Hasil dari nekropsi sementara diperoleh fakta secara fisik buaya itu mengalami stress dan heatstroke. Temuan lainnya adalah akumulasi gas pada lambung dan obesitas.
Tim juga menemukan potongan yang diduga organ tubuh manusia berupa tulang belulang mulai dari lengan sampai jari di dalam perut Merry.
“Tulang belulang itu bertaut dengan kain yang diduga baju atau pakaian,” ujar Hendriek.
Beberapa sampel organ buaya akan dilakukan pengujian laboratorium lebih lanjut untuk menegakkan diagnosa awal. Sementara barang bukti tulang belulang yang ditemukan akan ditindaklanjuti dengan pihak kepolisian dan keluarga korban.
“Rencananya sampel akan diuji di Balai Besar Veteriner (BBVet) Maros, Sulawesi Selatan,” kata Hendriek.
Dituduh memangsa
Buaya yang berukuran sangat besar itu diduga telah mencederai Kepala Laboratorium CY Yosiki, Deasy Tuwo (44) . Perusahaan yang terletak di Ranowangko, Kecamatan Tanawangko, Minahasa ini melakukan budidaya mutiara, pada Jumat (11/1).
Pemiliknya, seorang warga negara Jepang, memilihara Merry di kolam besar di halaman perusahaan itu. Karena terus diberi makan, buaya itu bertumbuh hingga panjang 4,4 meter dan lebar punggung 90 centimeter.
Diduga korban Deasy terpeleset saat sedang memberi makan Merry. Tidak ada saksi mata saat kejadian.

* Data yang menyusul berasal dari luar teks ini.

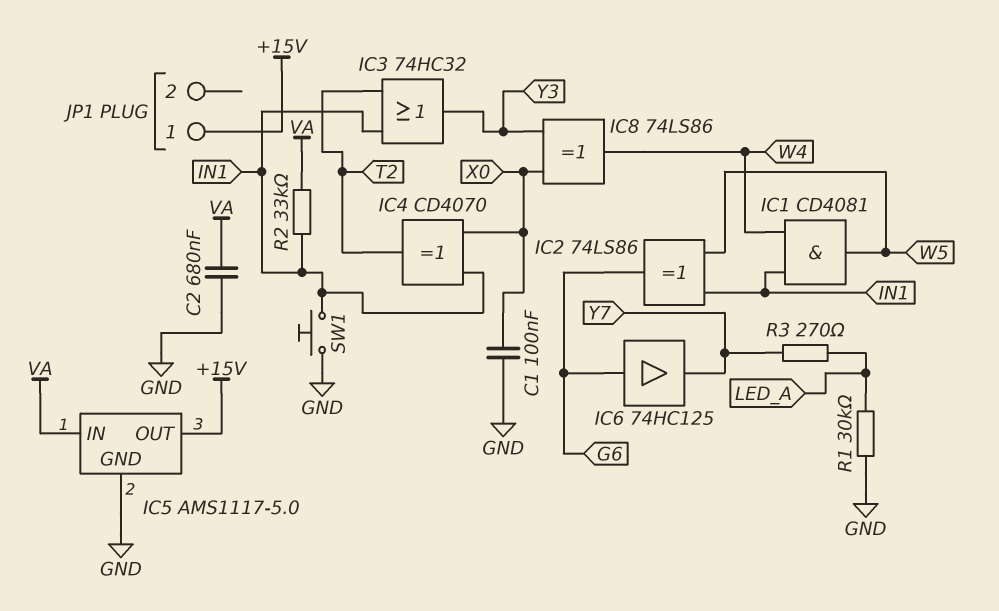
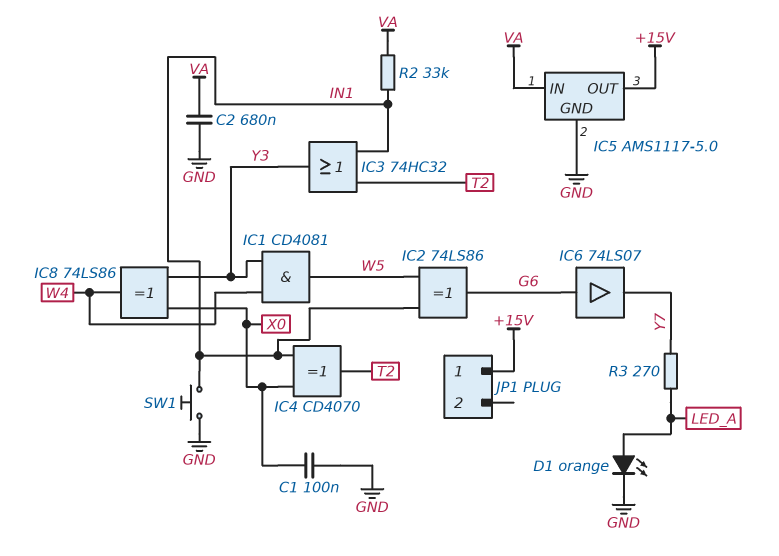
D1: none -> LED orange (A LED_A, K GND)
IC1: AND CD4081 (in IN1, in W4, out W5) -> AND CD4081 (in W4, in Y3, out W5)
IC6: buffer 74HC125 (in G6, out Y7) -> buffer 74LS07 (in G6, out Y7)
R1: 30k (GND, LED_A) -> none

Tubuh korban ditemukan oleh rekannya saat dalam kondisi tak utuh lagi.
Baca juga: Tak semestinya memelihara satwa liar
Karena tidak memiliki ijin kepemilikan, BKSDA Sulut menyita Merry dan mengevakuasi buaya raksasa itu dari kolam CV. Yosiki pada Minggu (14/1).

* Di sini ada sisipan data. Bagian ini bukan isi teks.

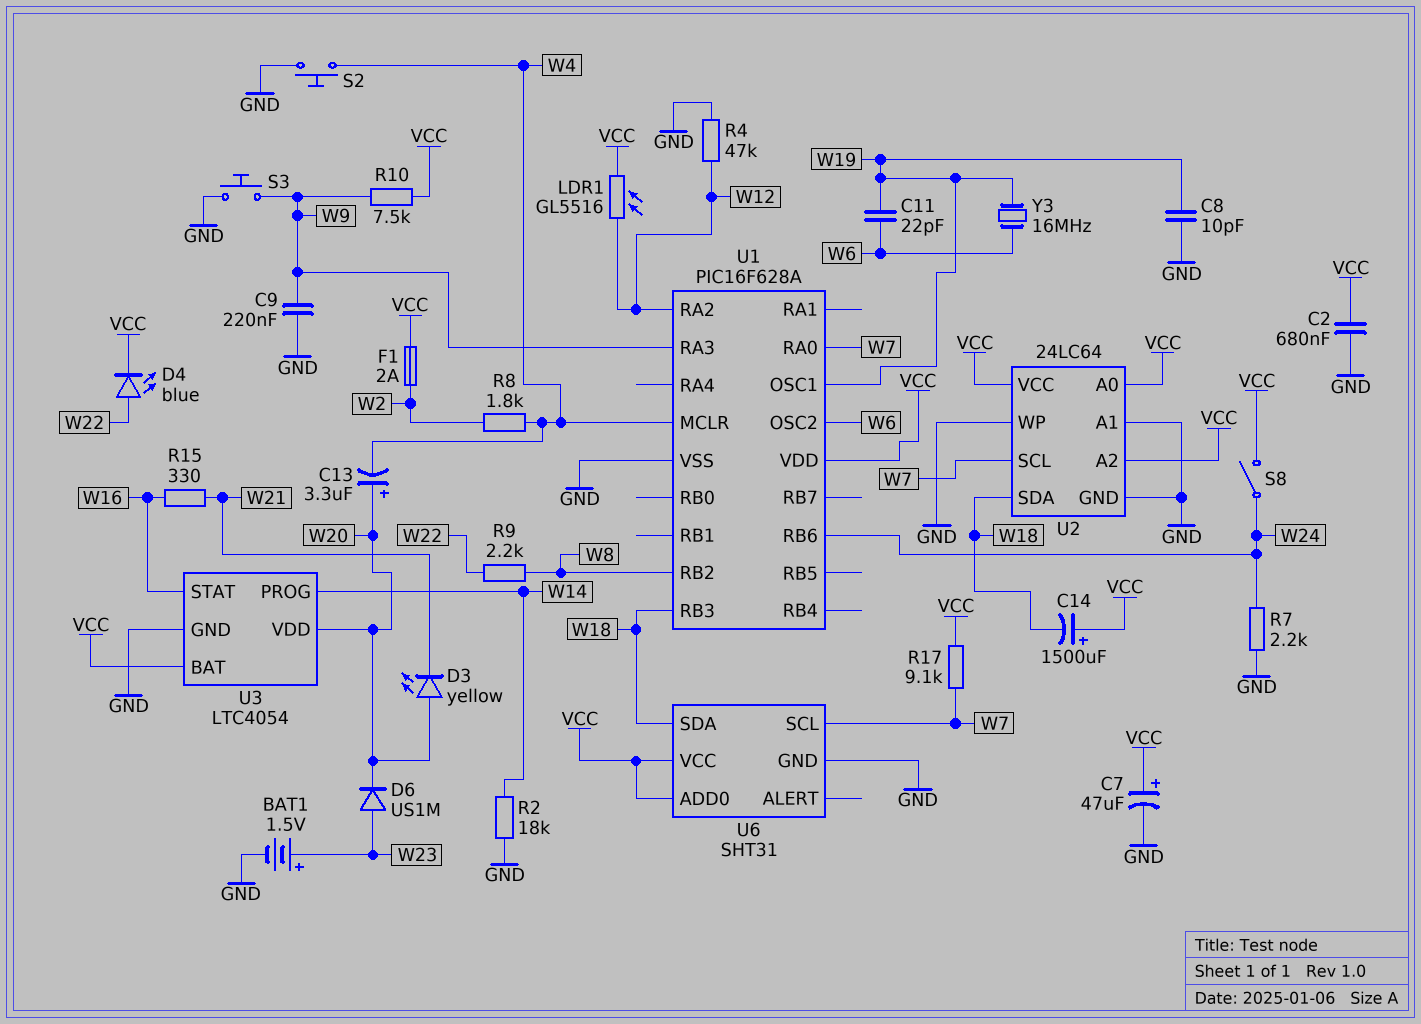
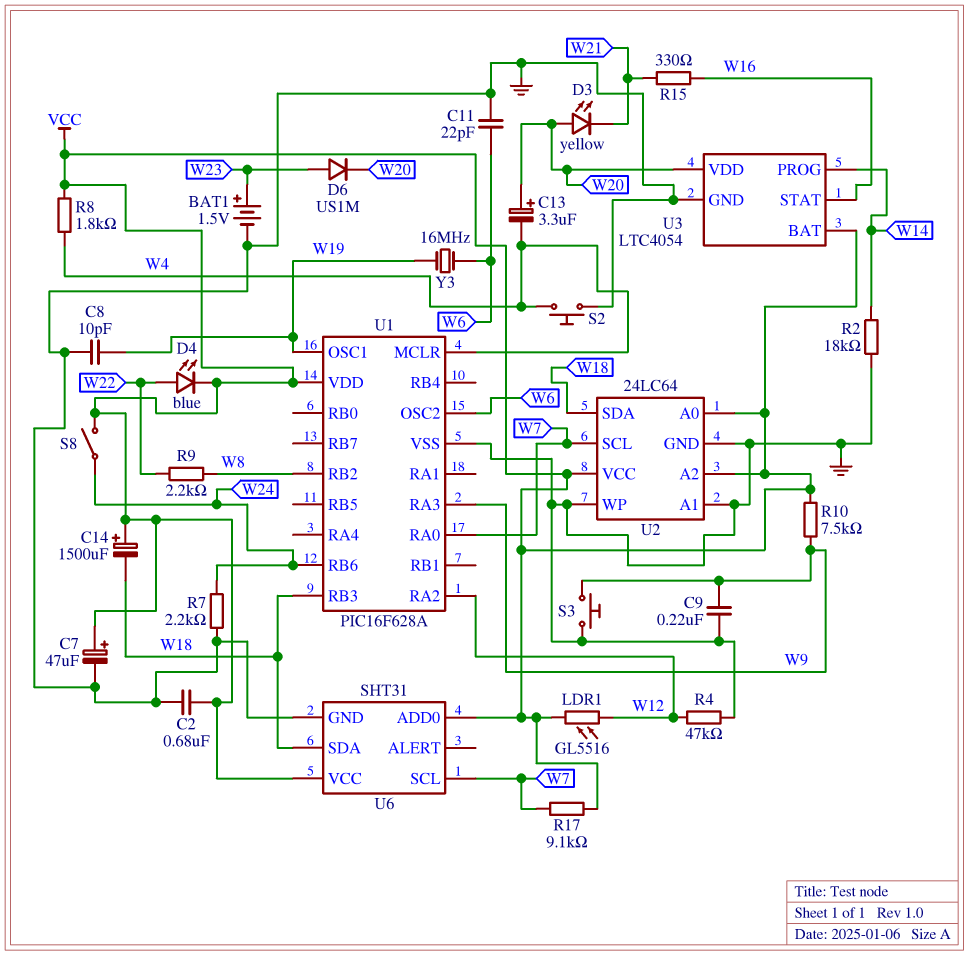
C11: 22pF (W6, W19) -> 22pF (GND, W6)
F1: 2A (VCC, W2) -> none
R8: 1.8k (W2, W4) -> 1.8k (VCC, W4)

Karena, lembaga konservasi mitra BKSDA belum ada kolam besar yang bisa menampung buaya sebesar Merry, -termasuk di PPS Tasikoki yang kandang buayanya full-, Merry dititip sementara di kolam air Mangala Agni di Batuputih.
Sempat beredar kabar, bahwa keberadaan buaya di Batuputih itu ditolak oleh warga, yang khawatir Merry bisa mengancam keselamatan warga sekitar.
Baca juga: Proses evakuasi buaya Merry yang menegangkan
Spekulasi juga merebak pasca kejadian ditemukannya tubuh korban Deasy. Banyak pihak yang menduga, Deasy tidak sekedar dimangsa reptil raksasa itu. Polisi pun turun tangan.
Kapolsek Tombariri, Iptu Jantje A Untu sewaktu ditemui saat evakuasi Merry, menjelaskan bahwa proses penyelidikan kematian korban sedang ditangani Polres Tomohon.